How communities across Canada are addressing health inequities for people in precarious housing through palliative care

May 29, 2024

How communities across Canada are addressing health inequities for people in precarious housing through palliative care

Authors: Dr. Kelli I. Stajduhar and Dr. Naheed Dosani

Disparities in health equity play a significant role in shaping health outcomes in Canada. This is especially true for individuals experiencing homelessness and precarious housing in Canada. Palliative care, a comprehensive approach that considers the whole person and facilitates quality-of-life care for individuals with serious life-limiting illnesses, is vital in these spaces. Unfortunately, people who experience homelessness often lack equitable access to palliative care.

Recognizing the challenges in accessing high-quality palliative care, 91Porn (HEC) and the Canadian Partnership Against Cancer (the Partnership) launched the initiative in 2023. Working with groups from across Canada, this collaborative aims to make measurable improvement in access to palliative care with and for people experiencing homelessness or vulnerable housing. Now in its second year, a total of 23 communities are participating in this work. Their journeys and experiences are being shared as Promising Practices that summarize innovative, leading practices in palliative care.

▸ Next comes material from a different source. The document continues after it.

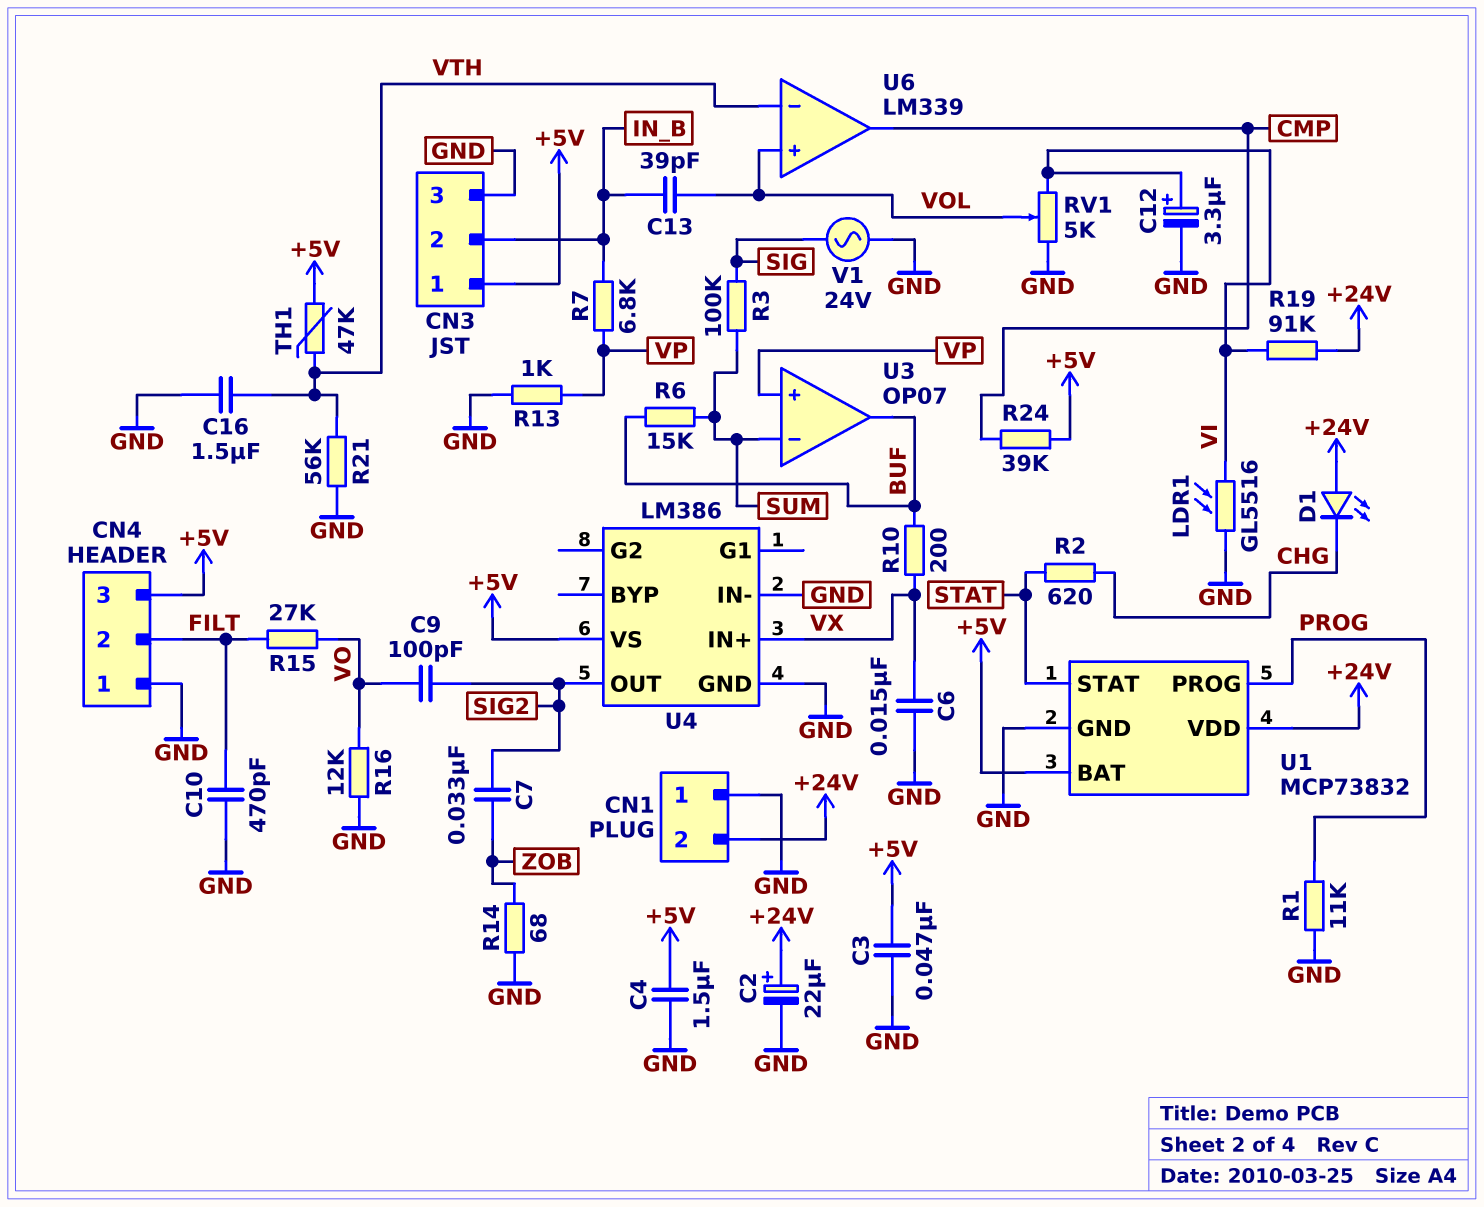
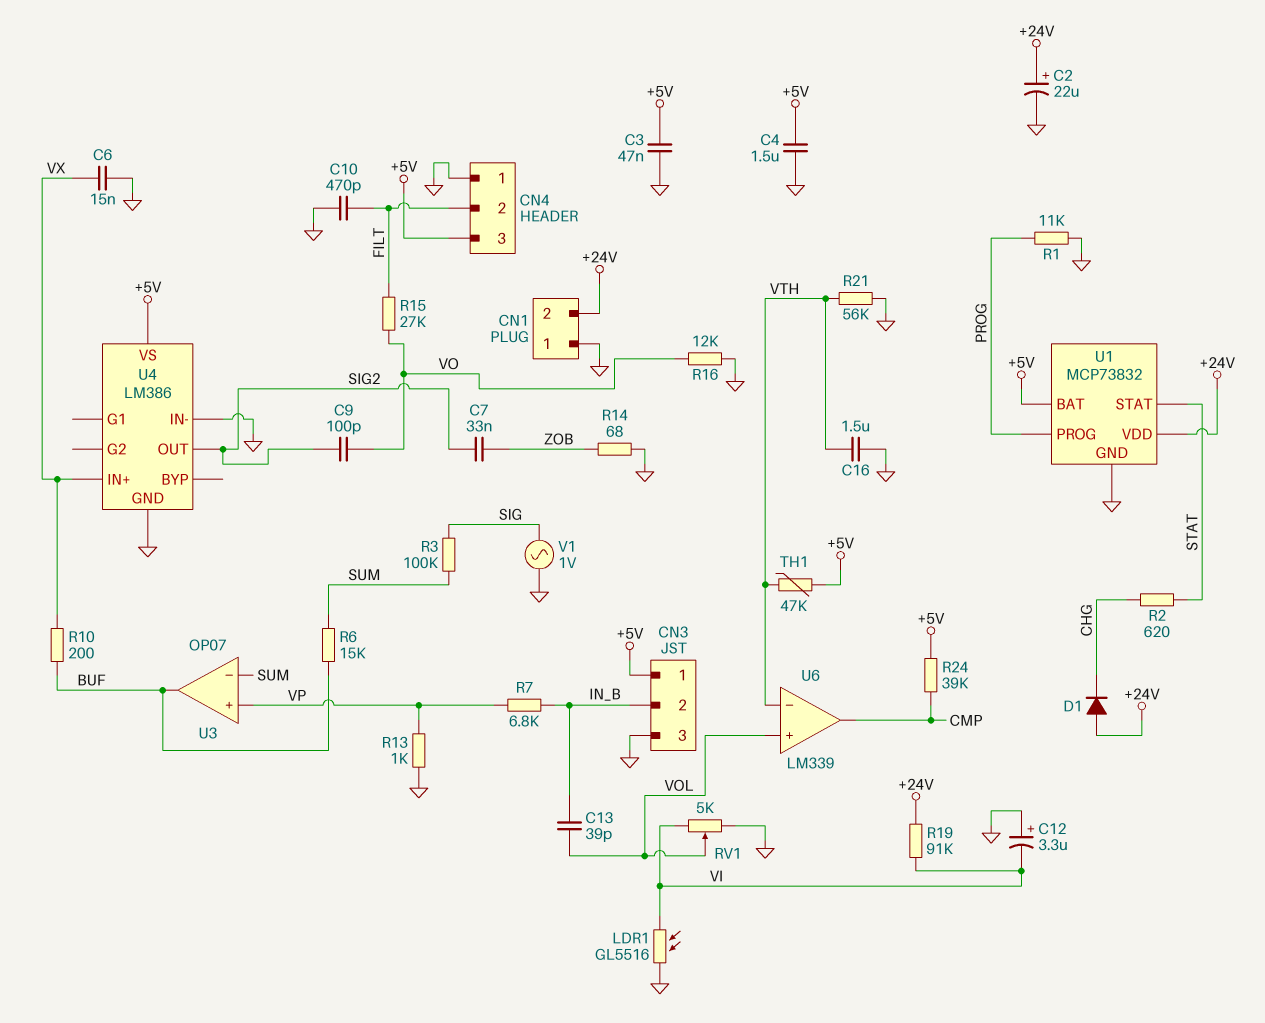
C12: 3.3uF (plus VI, minus GND) -> 3.3uF (plus GND, minus VI)
D1: LED (A +24V, K CHG) -> diode (A +24V, K CHG)
V1: AC 24V (GND, SIG) -> AC 1V (GND, SIG)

The collaborative is being supported through the guidance and support of advisors and coaches like Dr. Kelli I. Stajduhar and Dr. Naheed Dosani. Dr. Stajduhar is a professor in the School of Nursing and Canada Research Chair of Palliative Approaches to Care in Aging and Community Health at the University of Victoria. Dr. Dosani is a palliative care physician at St. Michael's Hospital at Unity Health Toronto. He is also a health equity advisor with the Partnership.

The promising practices summaries have been co-developed with communities and groups that are delivering equity-oriented palliative care. “The summaries and stories aim to foster dialogue and encourage the adaptation of similar approaches across the country,” says Dr. Stajduhar. “While not prescriptive, they can serve as models of care and inspire social care leaders, policymakers, clinicians, advocates and communities to meaningfully engage with and implement equitable access to health care.”

A wide range of research and testimonies have demonstrated that people who are able to access safe, high-quality, integrated palliative care have improved quality of life and better satisfaction with care. Their caregivers are also able to provide better care and experience less distress.

The development of these promising practices reflects the dedication and resilience of individuals committed to improving care and effecting change. “Despite the diversity of lived experiences and circumstances, these practices offer a pathway for achieving structural change essential for ensuring universal access to safe, high-quality health care in Canada,” says Dr. Dosani. “They demonstrate the transformative impact of compassionate, person-centred and trauma-informed care, while also integrating other principles such as harm reduction, anti-oppressive practice, interprofessional collaboration and culturally safe(er) care.”

Ultimately, addressing the needs of individuals experiencing homelessness requires a holistic approach that tackles the underlying structural determinants of health, including housing, income, social support and equity.

“For us, this work and the journey of the communities captured through these promising practices have been truly inspiring,” says Dr. Stajduhar. Dr. Dosani agrees. “They poignantly demonstrate how we can work in new and innovative ways to improve care, together,” he says.